As we reach the year’s end, we wanted to look back on a dramatic year that has seen economic turmoil here and across the globe, and the dramatic return of inflation to levels unknown for decades.
Through it all, the Progressive Economy Forum has argued for evidence-based, progressive economic policy that can cut against the crumbling neoliberal and austerity consensus and make the case for a fairer, more sustainable economy. Below, we pick out some of the year’s highlights, including a major conference on progressive economics and a decisive pre-Autumn Statement intervention that helped shape the public narrative.

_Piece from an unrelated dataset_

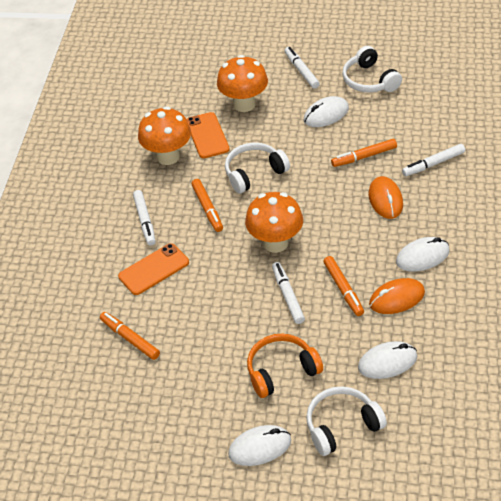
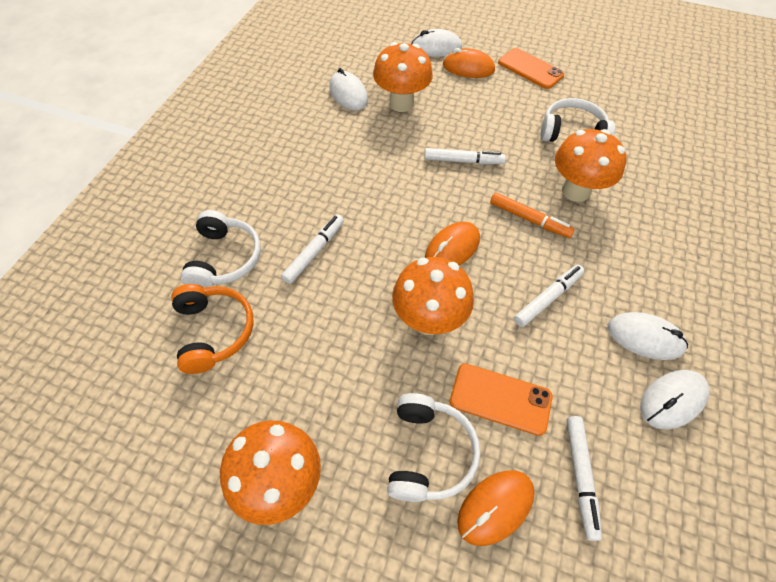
orange marker: 4 -> 1
orange mouse: 2 -> 3
orange mushroom: 3 -> 4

Progressive Economics 2022
Hosted with the University of Greenwich, PEF’s first Progressive Economics conference saw 500 attendees at a packed day at Greenwich’s historic main campus with debates and discussion on the cost of living crisis, the future of work, responding to the climate disaster and the political economy of Russia’s war, amongst others. With speakers including Michael Marmot, Caroline Lucas and Ed Miliband, the whole day is available as separate recordings from here. Nadia Whittome MP, who spoke on the caring economy panel, wrote an account of the day over here.
Progressive Economics 2023 has been provisionally booked for June 11, University of Greenwich.
Online discussions
Alongside our big in-person events, PEF has hosted regular webinars with expert speakers, this year including Jason Hickel and Ann Pettifor on degrowth, Robert Skidelsky and Guy Standing debating Basic Income versus a Job Guarantee, and Jill Rutter, Peter Holmes and Christopher Grey on the economic impact of Brexit, amongst others. Recordings are available on our YouTube channel.
Our blog has carried regular discussions and analysis throughout the year, from PEF Council members and beyond – you can read it here.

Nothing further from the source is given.